Jews in the News: Scarlett Johansson, Nick Kroll and Lolita Chammah

Fun for the Holidays

"Sing”, which opened on Wednesday, December 21, is an animated fantasy musical set in a world much like our own, except it’s completely inhabited by animals (voiced by humans, of course). Buster, a dapper koala (Matthew McConaughey), runs a once-grand theater that has fallen on hard times. He hits on the idea of reviving the theater by having a singing competition. A mis-print in the ad for the competition promises a $100K prize to the winner (Buster doesn’t really have that sort of money). The big prize attracts a horde of singers and eventually five top competitors emerge: A smooth crooning mouse (Seth MacFarlane); a timid teenage elephant (Tori Kelly) with an enormous case of stage fright; an overtaxed mother pig (Reese Witherspoon) run ragged tending a litter of 25 piglets; a young gangster gorilla (Taron Egerton) looking to break free of his family's felonies, and a punk-rock porcupine struggling to shed her arrogant boyfriend and go solo. The porcupine is voiced by SCARLETT JOHANSSON, 32, who really does have a fine singing voice. Kosher actor NICK KROLL, 28, has a large “unkosher” supporting voice role as Gunter, a domestic pig with a German accent. Gunter is the dance partner of Rosita, the pig voiced by Witherspoon. (“Sing” was just nominated for a Golden Globe for best animated feature film).

Huppert’s Moment

Two French language films starring French actress Isabelle Huppert, 63, opened in limited release in the last month: “Elle” and “Things to Come.” Both got great reviews and Huppert won both the New York and Los Angeles film critics’ award for best actress of 2016—both awards cited both films in the award citation. I have never seen a “dual award” before. Nothing is certain, but the betting odds are that Huppert will win the Golden Globe for “Elle” (for which she was just nominated)—and the Oscar for best actress. (“Elle” is much more likely to play a theater near you in the near future than “Things to Come.”)

“Things to Come” is about a philosophy professor (Huppert) whose comfortable life is upended when her husband leaves her for another woman. But this film is more than a story about infidelity: The professor is a complex, smart woman who is able to move on with her life. Her life before and after the break-up is fully explored via dialogue that rings true. On the other hand, “Elle” is a much darker film and harder to briefly describe. Huppert plays a tough career woman whose father is a serial killer who’s about to come up for his first parole hearing. Her father’s dark past stops her from calling the police when she is raped in her home by a masked assailant. Suffice it say, here, that she finds out who the rapist is and her relationship with that man takes many surprising turns.

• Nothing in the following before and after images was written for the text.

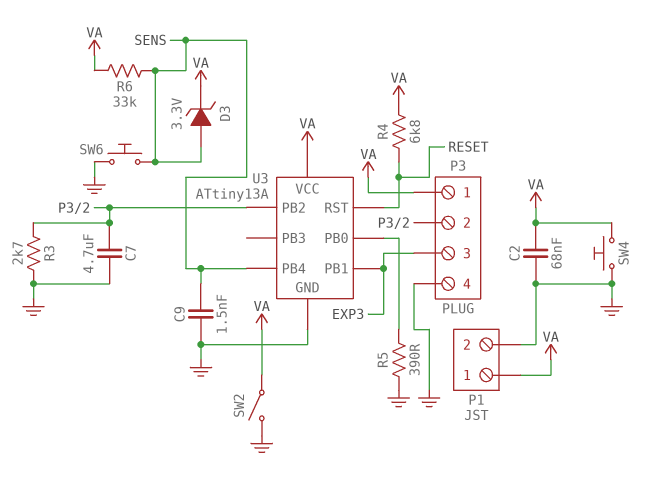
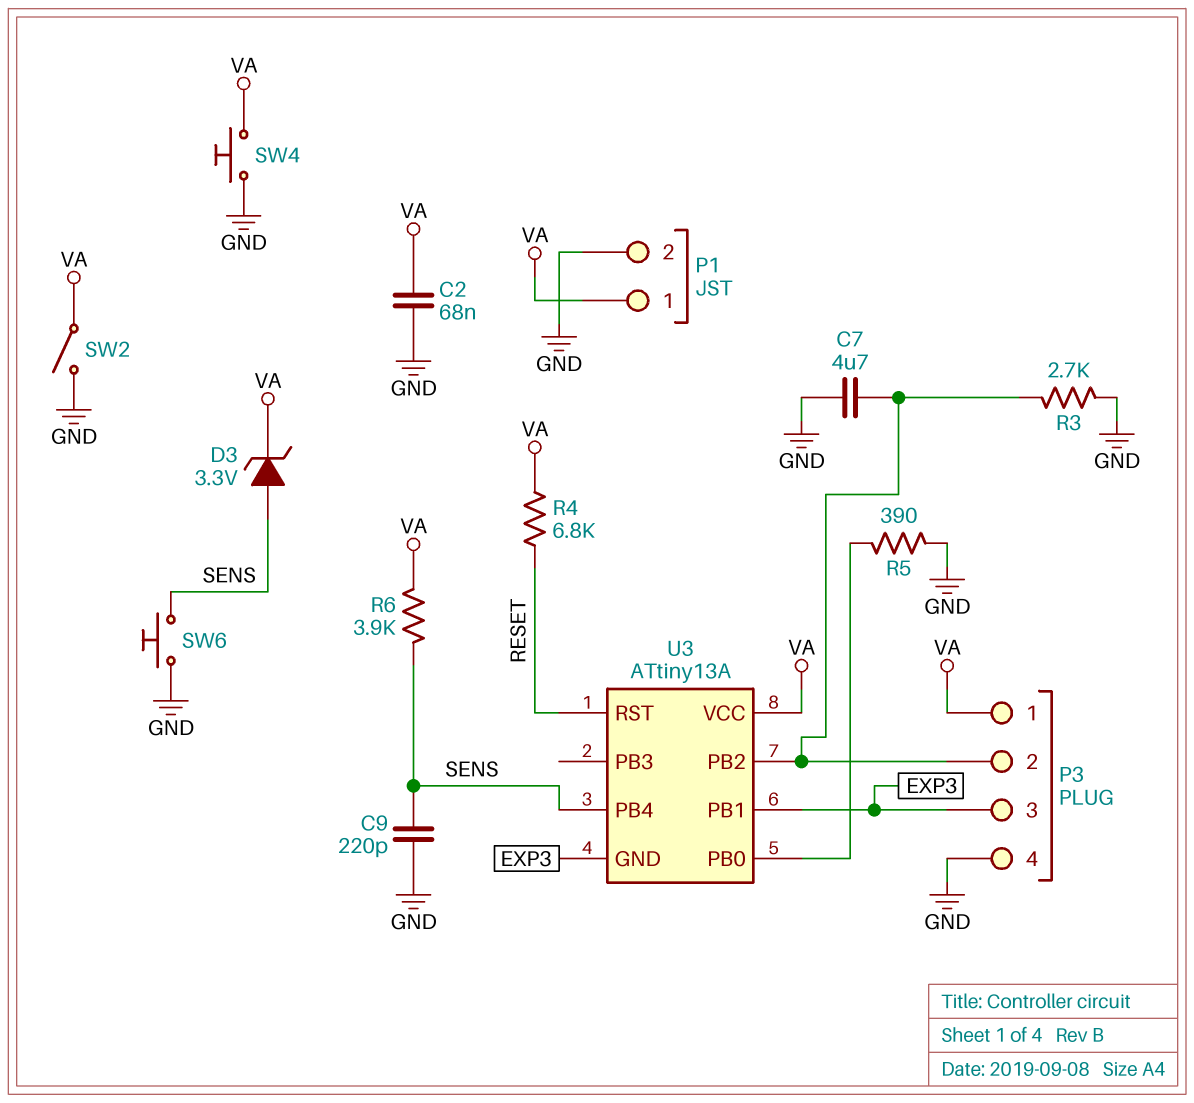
C9: 1.5nF (GND, SENS) -> 220pF (GND, SENS)
R6: 33k (SENS, VA) -> 3.9k (SENS, VA)
U3 pin GND: GND -> EXP3

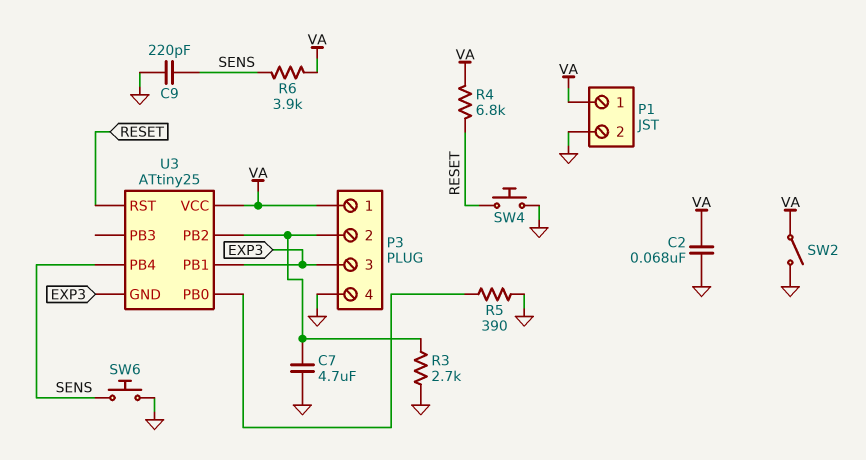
D3: zener 3.3V (A SENS, K VA) -> none
SW4: button (GND, VA) -> button (GND, RESET)
U3: ATtiny13A -> ATtiny25

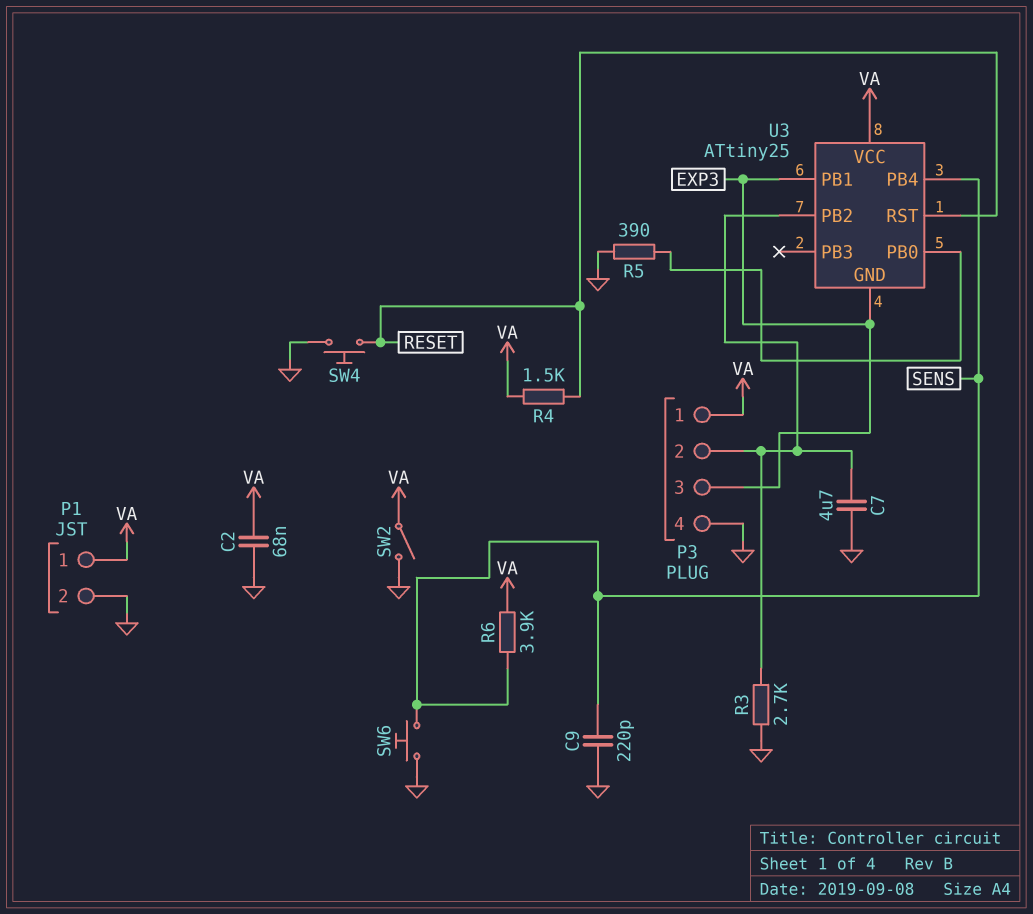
R4: 6.8k (RESET, VA) -> 1.5k (RESET, VA)

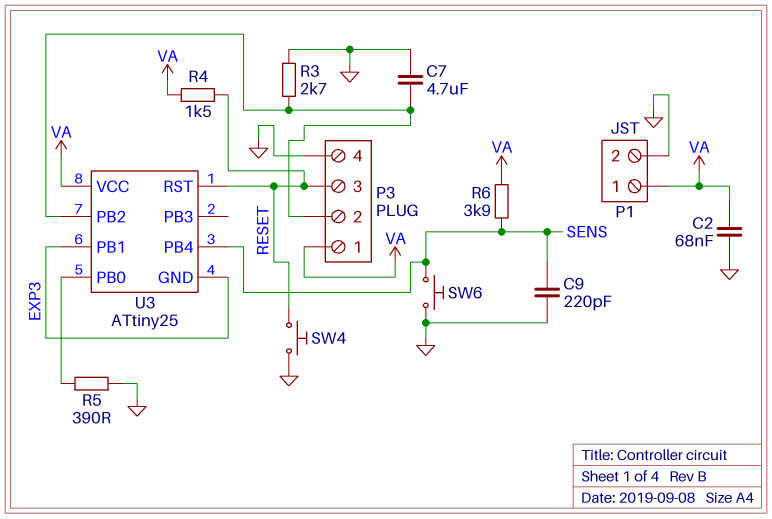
P3 pin 3: EXP3 -> RESET
SW2: switch (GND, VA) -> none

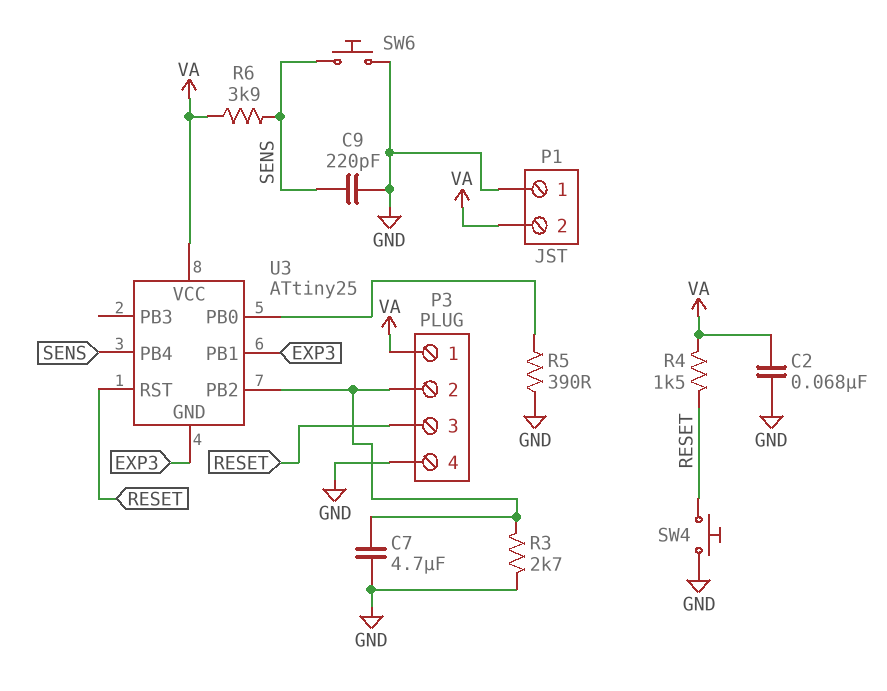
P1 pin 1: VA -> GND
P1 pin 2: GND -> VA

You may have seen recent articles in “The Forward” and “The Jerusalem Post” which described Huppert as “Jewish” following her Golden Globe nomination. This is a highly misleading description. Huppert’s father was a wealthy Jewish manufacturer. Her mother was Catholic and she was raised Catholic. Her parents married during the Nazi occupation of France and numerous reports say that he "laid low" during the occupation to survive (One ‘shaky’ source seems to say her father became a Catholic and, if so, one would presume he did so to help hide his Jewish background).

Huppert is very reluctant to talk about her father’s Jewish background. Typical is this exchange with a French magazine “No, it’s my father [not my mother; who is Jewish]. But I never talk about it…Because there was silence about it in my family, and it’s a silence I naturally prolong.”

You would think Huppert would be more open---she has played a Jewish woman in at least two films (which prompted questions about her own background)-- and her husband of 35 years is producer/director RAYMOND CHAMMAH, 60. He’s a Lebanon-born Jew and the father of the couple’s three children. One is actress LOLITA CHAMMAH, 33, who is well known in France.

Frankly, I think with Huppert family we are dealing, in least in part, with the twisted wreckage of the Holocaust and its lasting psychic affects. Bits and pieces in interviews make me think that her father just keep on “hiding” his Jewish background after the war and what was a family secret was disclosed by Isabelle’s sister, a writer who “talks.” In any event, describing Isabelle as “Jewish”, without explanation, is wrong. But there is a Jewish story here.